The exhibition features the first significant presentation of pioneering Ottoman painter Osman Hamdi Bey's work at a major United States museum.
His revolutionary canvas pieces are displayed side by side with works by prominent 19th-century European Orientalist artists, including Jean-Leon Gerome and Eugene Delacroix.
The deliberate positioning offers a comparative look at how internal and external artists visualized the 19th-century Islamic world.
Curated by Deniz Beyazit, Maryam Ekhtiar, and Asher Miller, the cross-cultural collection brings together diverse masterpieces that challenge viewers to dissect the boundaries between authentic documentation and romanticized fiction.

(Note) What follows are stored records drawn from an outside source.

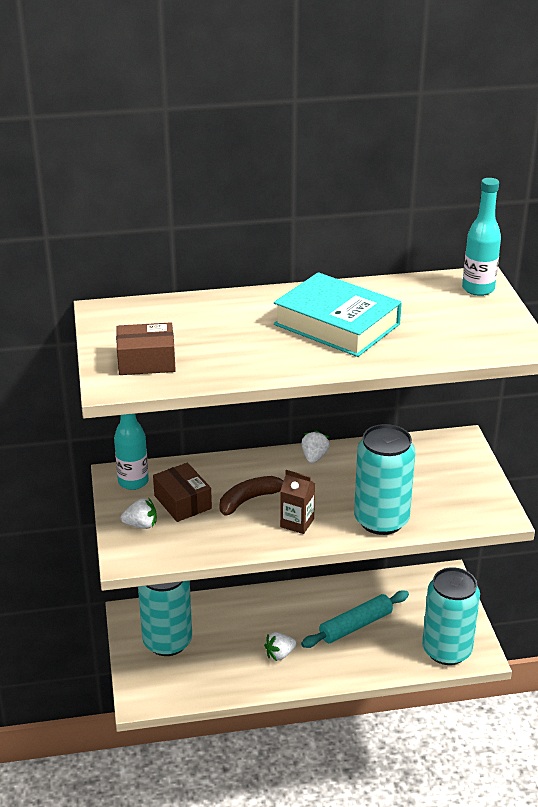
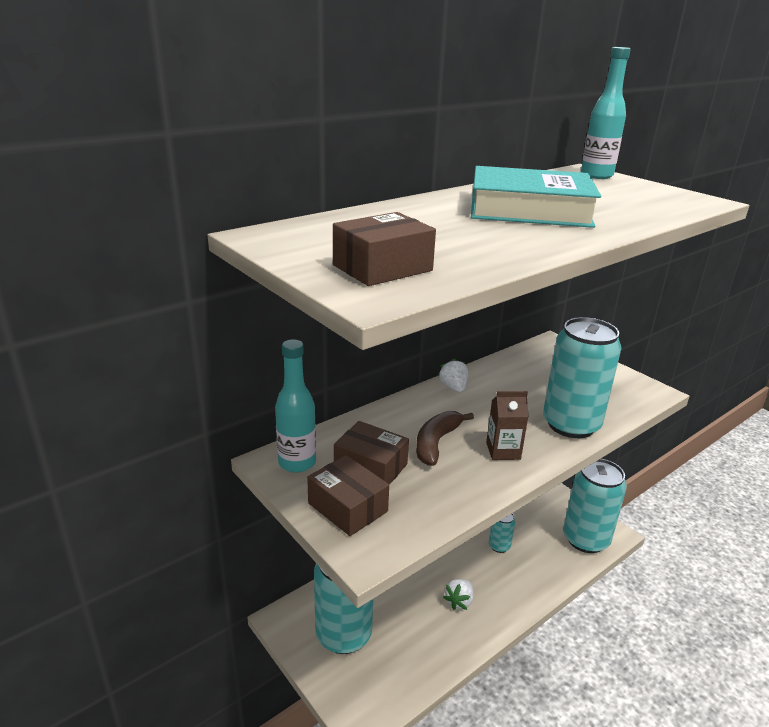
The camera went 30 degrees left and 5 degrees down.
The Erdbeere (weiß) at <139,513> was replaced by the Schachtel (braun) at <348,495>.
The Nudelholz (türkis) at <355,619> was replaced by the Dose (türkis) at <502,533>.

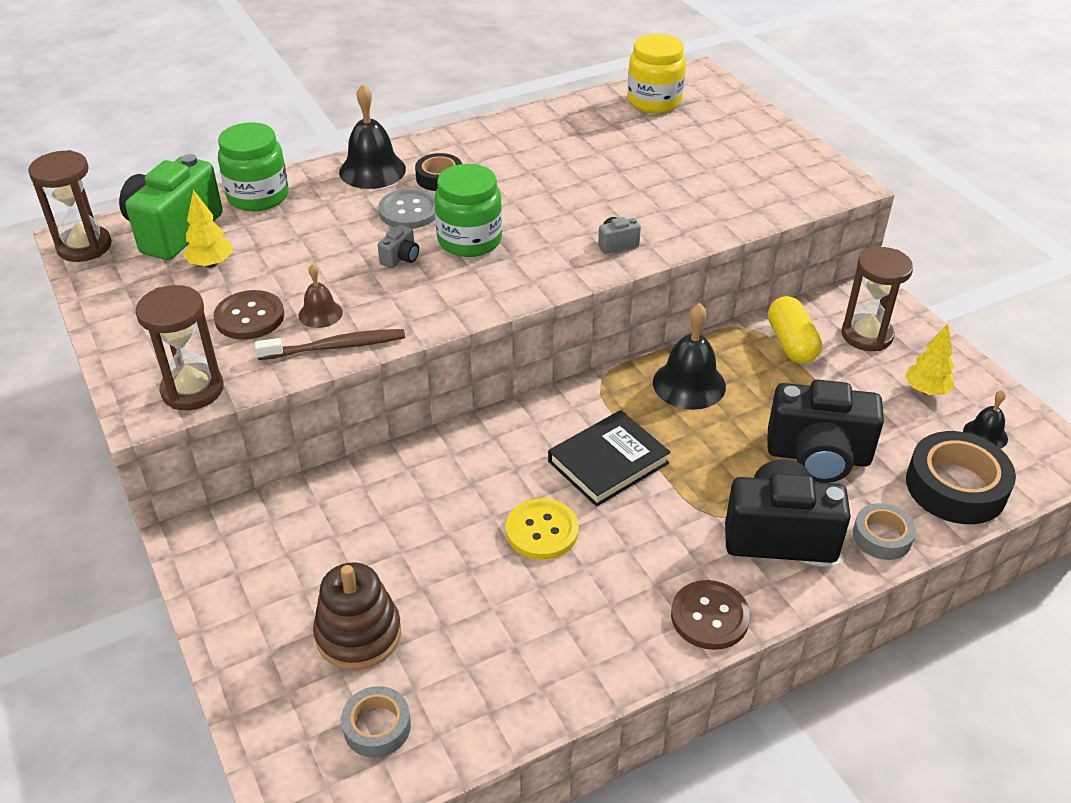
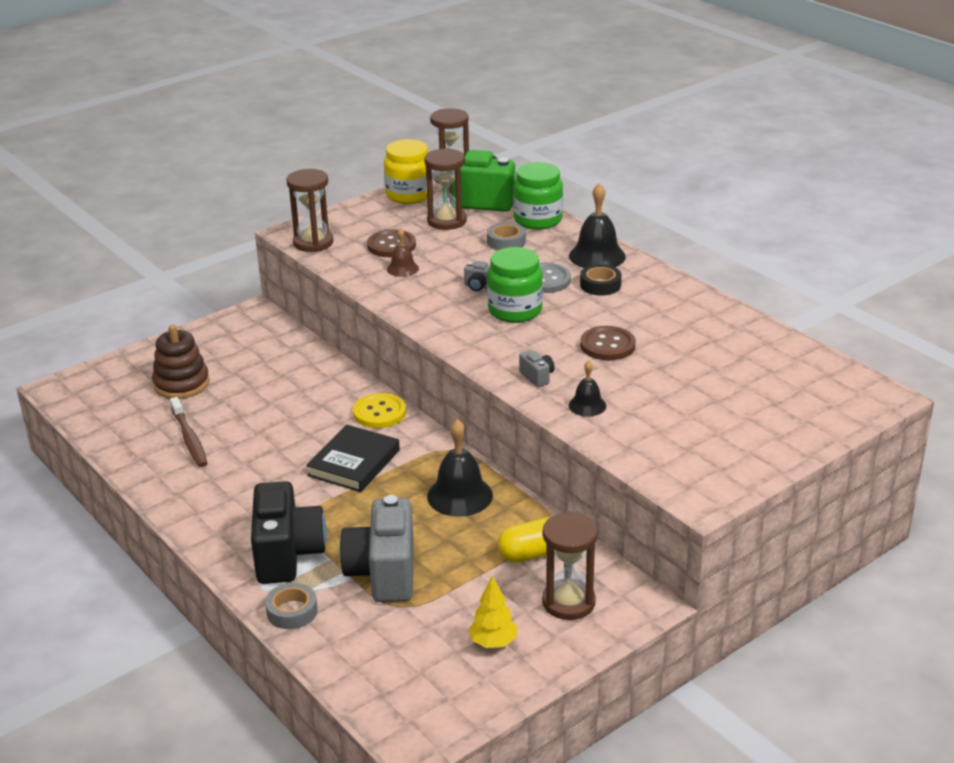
The camera went 80 degrees right and 10 degrees down.
The Baum (gelb) at <207,229> was replaced by the Sanduhr (braun) at <445,189>.
The Zahnbürste (braun) moved from <330,344> to <188,432>.
The Klebeband (grau) moved from <376,722> to <506,236>.
The Knopf (gelb) moved from <542,529> to <379,410>.
The Buch (schwarz) at <609,458> turned 75 degrees clockwise.
The Einmachglas (gelb) moved from <656,73> to <406,171>.
The Knopf (braun) moved from <710,615> to <608,343>.
The Kamera (schwarz) at <825,431> became the Kamera (grau) at <376,548>.
The Klebeband (schwarz) at <961,477> disappeared.
The Glocke (schwarz) moved from <985,419> to <587,388>.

The exhibition is currently open to the public at the Met Fifth Avenue in New York City.
Orientalism refers to a 19th-century artistic style in which Western painters, writers, and designers depicted cultures of the Middle East, North Africa, and South Asia.
While these Western works often captured the architecture, textiles, and light of the region with impressive technical skill, they frequently relied on idealized, romanticized, or exoticized stereotypes rather than historical accuracy.
The Met exhibition aims to deconstruct these Western fantasies by contrasting them with authentic perspectives from the region itself.